Mars Express did cover this area on 1 April 2004 (orbit 262), 29 December 2004 (orbit 1216), 1 January 2006 (orbit 2533) and 6 April 2006 (orbit 2872), but it was not possible to obtain images of high enough quality due to factors such as the swath width at that location, resulting in poor ground resolution and atmospheric distortion during data acquisition, heavily reducing data quality.
The next encounter was on 22 July 2006 (orbit 3253). HRSC parameters were set to get the best possible data quality for nadir and both stereo channels. Luckily, unpredictable atmospheric phenomena such as clouds or dust over the target area did not limit or prevent acquisition of high quality data for Cydonia, now public.
To view the Cydonia images obtained by Mars Express click here.
When the orbiter arrived over a suitable position in the northern hemisphere, it used its High Resolution Stereo Camera in the course of its planned and routine mapping of the surface, but not specifically to study any ‘face-like’ features. The mesas of Cydonia are of interest to planetary scientists, but they were not a priority for observations. These images are being used to look at the geological formations in this region to see where water once flowed, as some scientists think the northern plains are all that is left of an ancient Martian ocean.
Twenty five years ago, NASA's Viking 1 spacecraft was circling Mars, taking photographs of possible landing sites for its twin, Viking 2, when it spotted the shadowy likeness of a human face in the region of the Red Planet called Cydonia. The ‘Face on Mars’ became a popular icon. It has starred in films and appeared in books and magazines for 25 years! Some people thought the ‘face’ is real evidence of life on Mars.

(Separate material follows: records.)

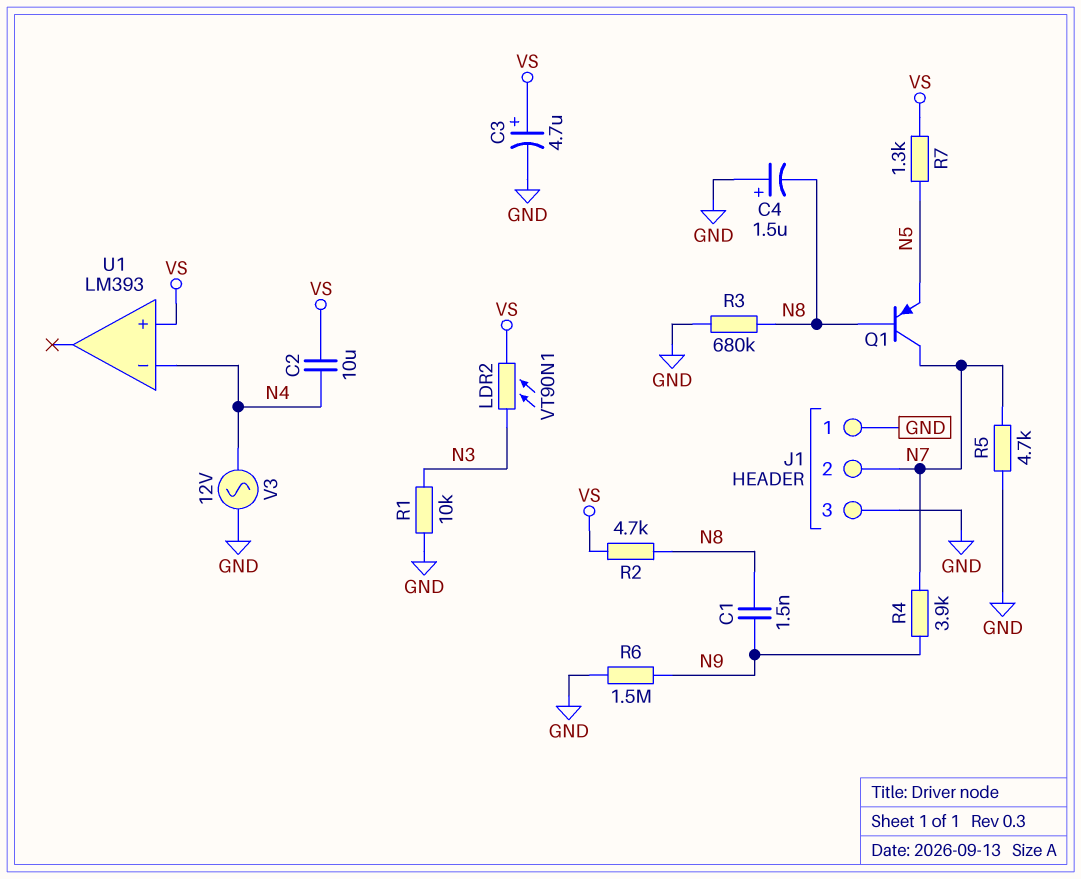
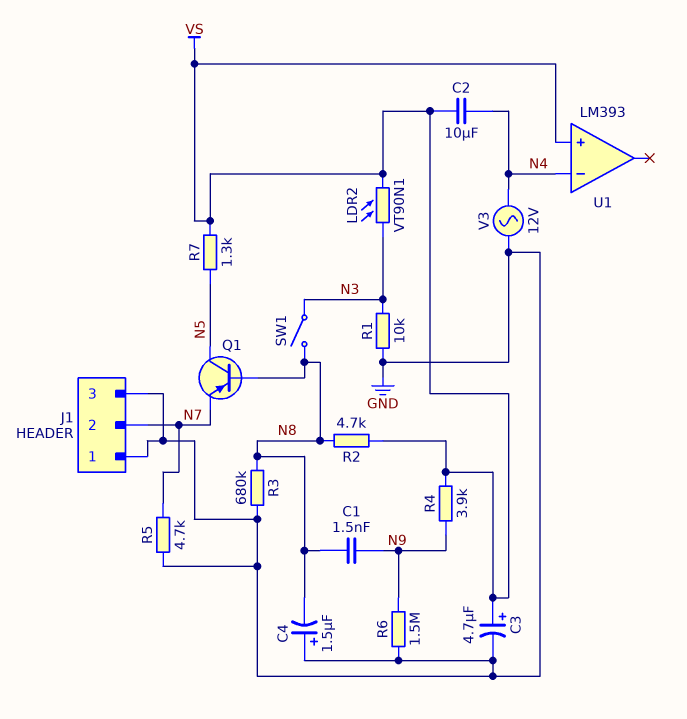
Q1: PNP (B N8, C N7, E N5) -> PNP (B N8, C N5, E N7)
R4: 3.9k (N7, N9) -> 3.9k (N9, VS)
SW1: none -> switch (N3, N8)

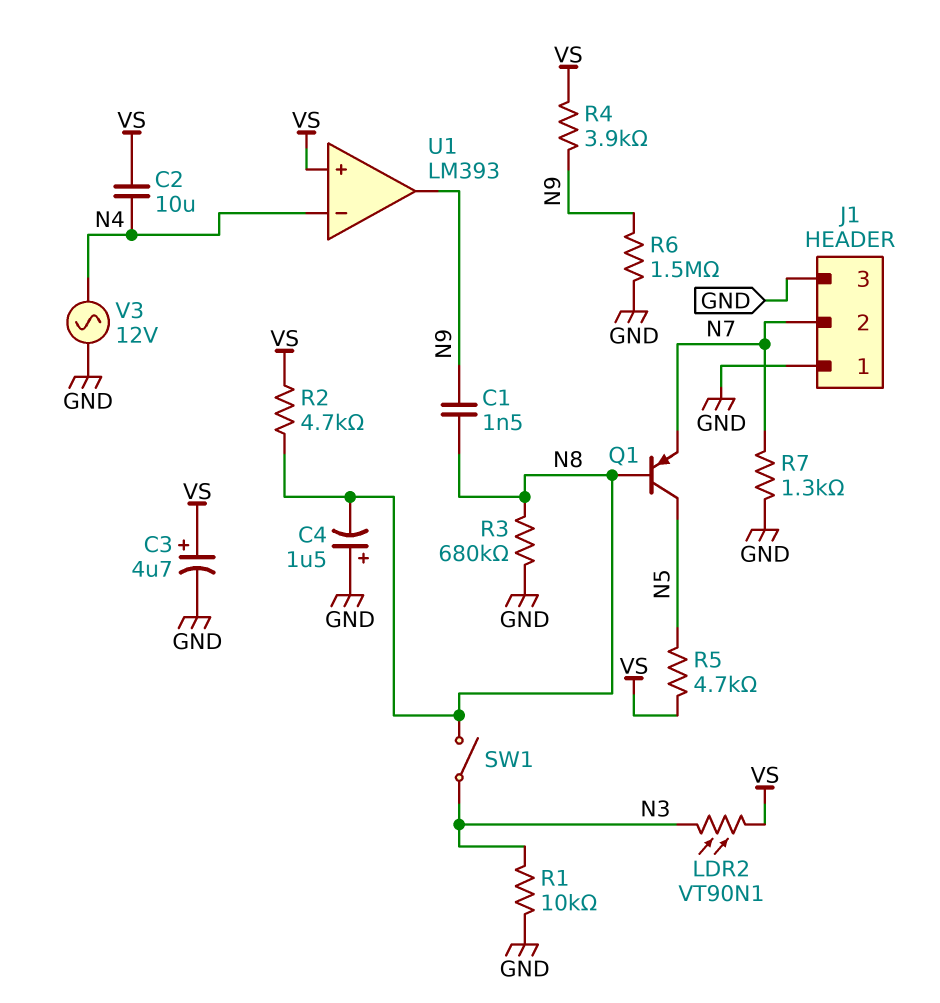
R5: 4.7k (GND, N7) -> 4.7k (N5, VS)
R7: 1.3k (N5, VS) -> 1.3k (GND, N7)
U1 pin out: none -> N9

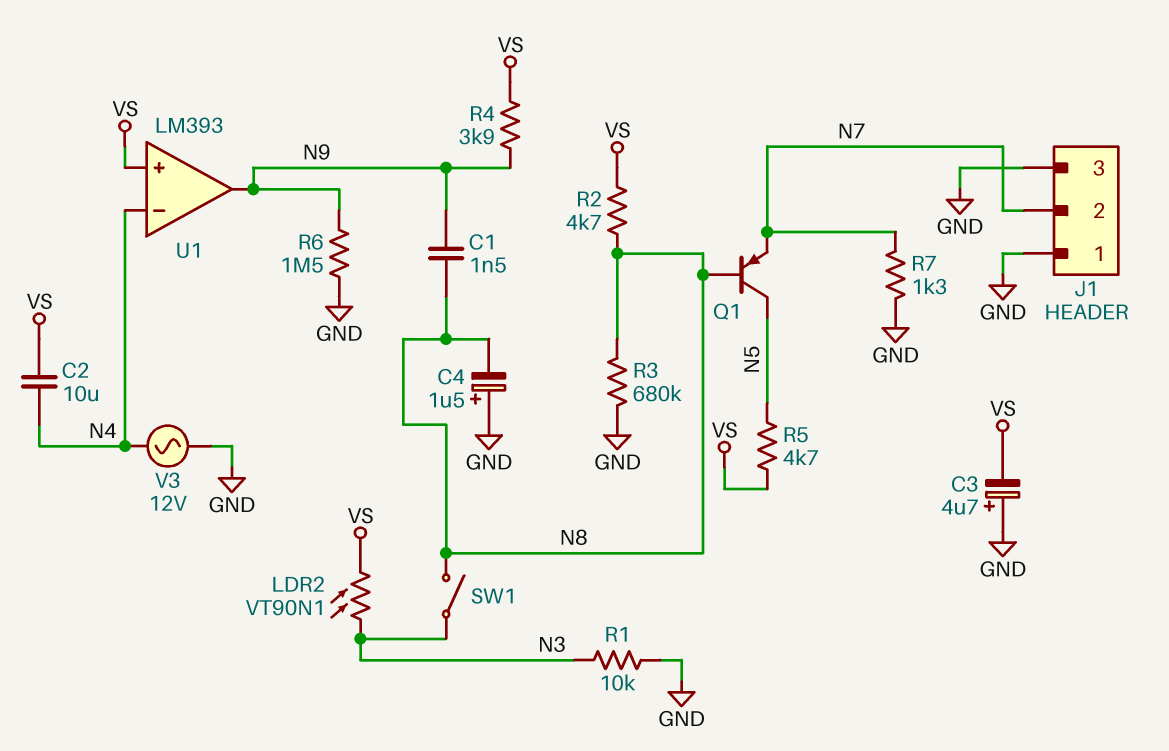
C3: 4.7uF (plus VS, minus GND) -> 4.7uF (plus GND, minus VS)

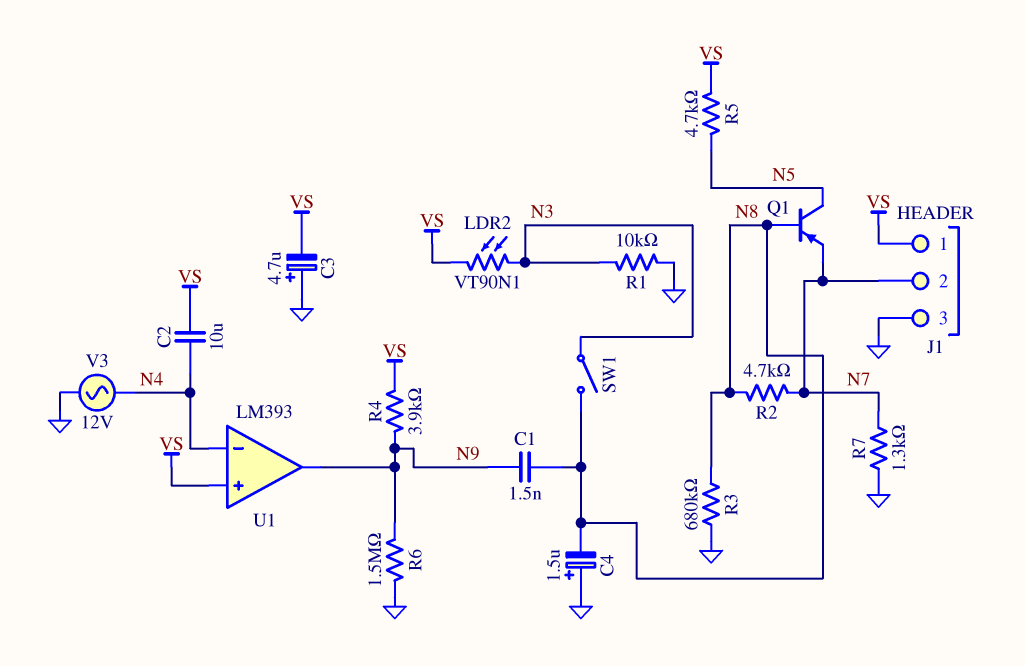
J1 pin 1: GND -> VS
R2: 4.7k (N8, VS) -> 4.7k (N7, N8)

Although most scientists did not believe the face was an alien artifact, photographing Cydonia became a priority for NASA’s Mars Global Surveyor when it arrived at the Red Planet in 1997. In April 1998, Mars Global Surveyor flew over Cydonia for the first time and took a high-resolution photograph, ten times sharper than the original Viking pictures. It revealed a natural landform, there was no alien monument after all.
But not everyone was satisfied, because the camera on board Mars Global Surveyor had to peer through wispy clouds to see the surface. Perhaps, the sceptics said, alien markings were hidden by haze. In 2001, Mars Global Surveyor drew close enough for a second look and captured an extraordinary photograph using maximum resolution. Each pixel in the 2001 image represented 1.5 metres, compared to 43 metres per pixel in the best Viking image from 1976.
The picture showed a feature called a ‘mesa’, like the landforms common in western USA. The Cydonia region is littered with many mesas like this, but which do not look like human heads and they attract little popular attention. Subsequent laser altimetry scans, with height measurements made to within 20 to 30 centimetres, confirm that its shape and all of its dimensions are similar to the other mesas and not exotic in any way.